A quick look at where some of our vocal public servants actually sleep tells a very different story. Take, for example, the wife of a Quincy firefighter who recently stood up at a public meeting to knock the City Council. Public records indicate they reside in Marshfield. Even if you stretch the law to its absolute maximum 15-mile limit, Marshfield is well outside the legal boundary from the Quincy line “as the crow flies.” They aren’t the only ones.
A significant number of Quincy first responders have abandoned the city for lavish homes in South Shore “bedroom communities.”
It is a bizarre spectacle to witness. Cops and firefighters — whose entire careers are built on enforcing the law and adhering to strict municipal codes — are blasting elected officials on Facebook, while their own households openly violate civil service residency rules. Even worse, these same individuals who fled Quincy’s property tax bracket have the nerve to lecture the City Council and demand that local residents pay higher taxes to fund their raises and promotions.
Timmins is wrong 99% of the time. Even a broken clock is right twice a day. The city need a new solicitor. He is a waste of taxpayers’ money. We can hire elementary school kids who can get the same record he has.
He clearly doesn’t want to answer on the record.
Koch only listens to the little voices in his head. Courts, Judges, State & Federal Code, be damned. When will this City finally get over the Blue Goo? Timmons needs to go too but what else can he do for work? He cannot practice law in front of the Courts anymore as he has wasted so much of the Courts’ time that they hate him. Real estate developer, not so much. The interest carry on The Imperial (along with his determination not to cut the prices) are eating his deal alive. Prices will come down as soon as the bank realizes he does not know what he is doing. Dog Walker, perhaps, but the dog is Chris Walker.
Did the Mayor’s crowd ever have signs on their lawns a few years ago saying “Protect Hospital Hill” and “Save our Neighborhood from Tom’s Developer friends”? All of a sudden, Tom is going to protect our neighborhoods.
Protect my wallet from Tommy’s Taxcapades.
Think of all the angels and saints ENC will need. That Protestant Property will have to be evangelized and “statuized” by Koch.
And the property will have to be named after someone’s family. The Winter Hill Gang was peanuts compared to the Koch Machine.

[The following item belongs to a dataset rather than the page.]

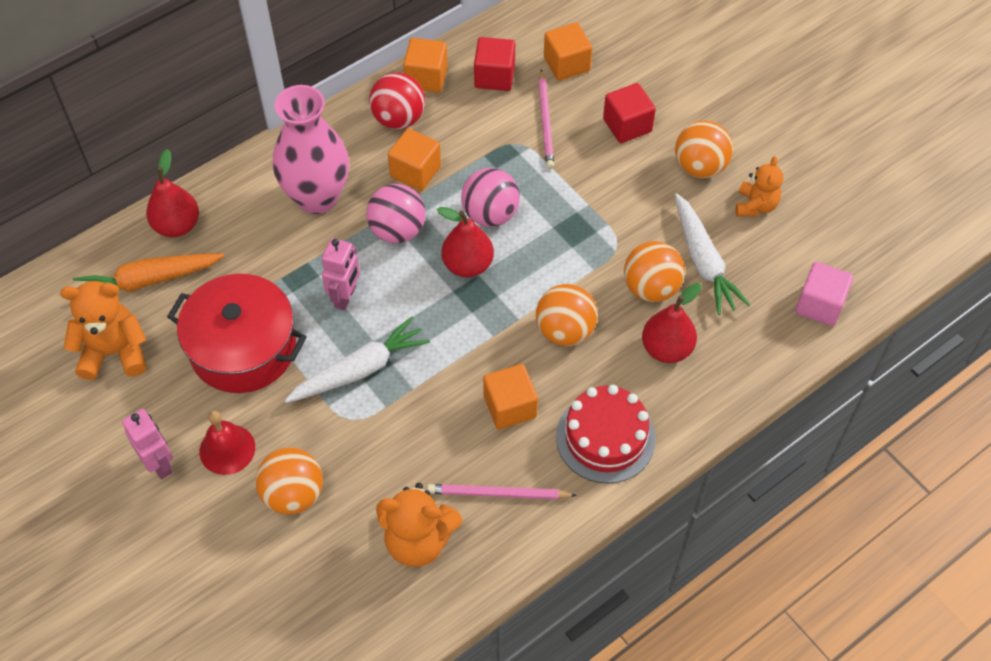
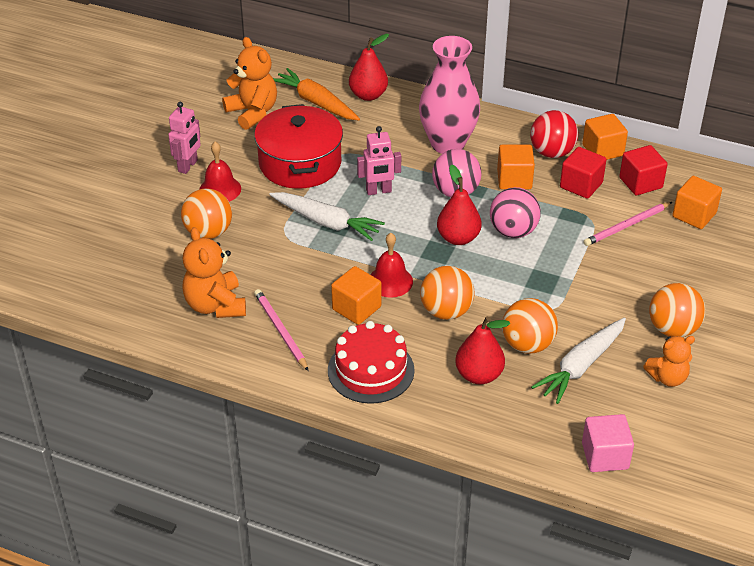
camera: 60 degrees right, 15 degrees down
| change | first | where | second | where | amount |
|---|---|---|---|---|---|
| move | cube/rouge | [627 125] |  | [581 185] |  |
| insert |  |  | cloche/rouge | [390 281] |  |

FYI: “Protect” did well during workshopping.
Respectfully, an exorcism is in order.
Well said, does Sheets own a part of this? Asking for a friend. I bet yes.
How about when the council was debating cutting the Emergency Director position one of the incumbent councilors asked to ‘table’ the discussion in order to the give the director a do-over to describe his duties and responsibilities?

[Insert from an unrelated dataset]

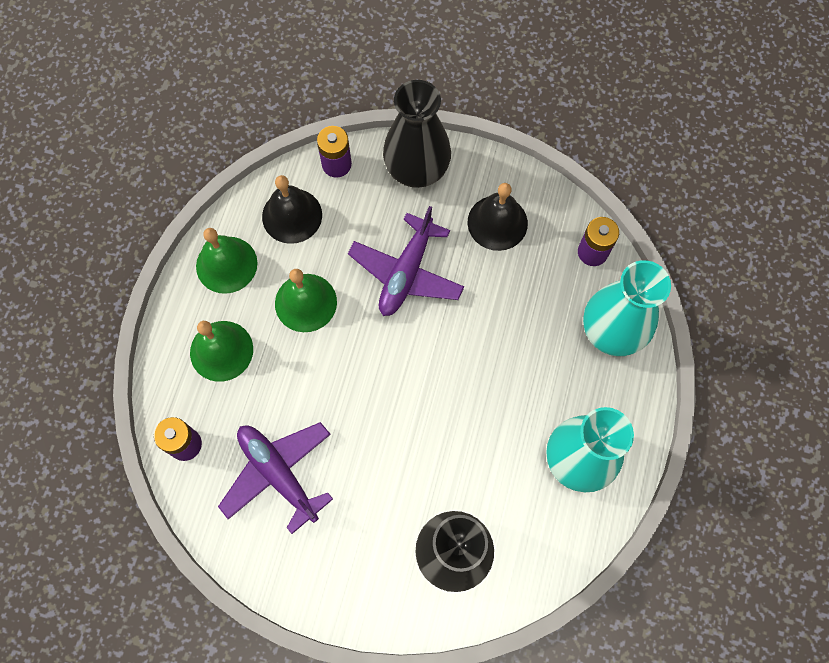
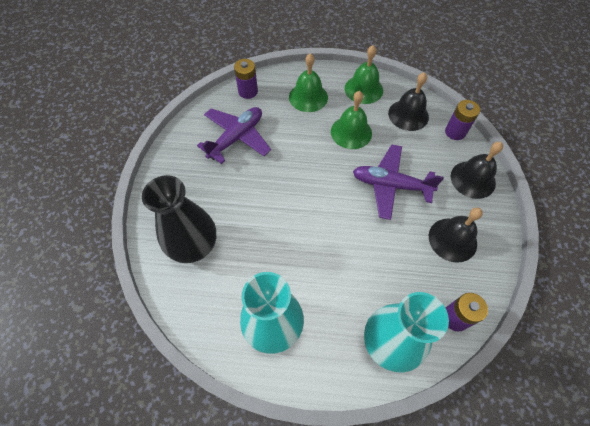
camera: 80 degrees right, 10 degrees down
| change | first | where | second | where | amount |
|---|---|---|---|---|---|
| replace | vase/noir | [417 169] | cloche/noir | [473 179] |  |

Same councilor saying the cut seemed to be personal. Well, didn’t the director’s anointment to the job also seem to be personal?
Then there was the other incumbent councilor who seems to have reluctantly realized that indeed, the new members of the council have the control now.
How about that same councilor saying that when other councilors publicly state how much of their city council salaries from the rises would go to which charities, he found it to be “immature.” So, I guess it is immature to be open, honest and transparent about fulfilling campaign promises. And, it just might quiet the “what are you going to do with the raise (and) the election was stolen” crowd.
Good luck with that. Prevaricators live to prevaricate.
There are a bunch of Mayoral Appointees (mostly Councilors and often North Quincy folks) who are there just trying to max their final max to pop their retirement checks. If you retire on a councillor’s pay, it’s peanuts, but if you retire on a Commissioners pay or similar after 3 years you are set. There has to be a crime here. FRAUD is everywhere in Tommy Hall.
Quin,
The good news: all of the retirement grifting should be seen as a sign that the rats are preparing to be at the ready to jump ship.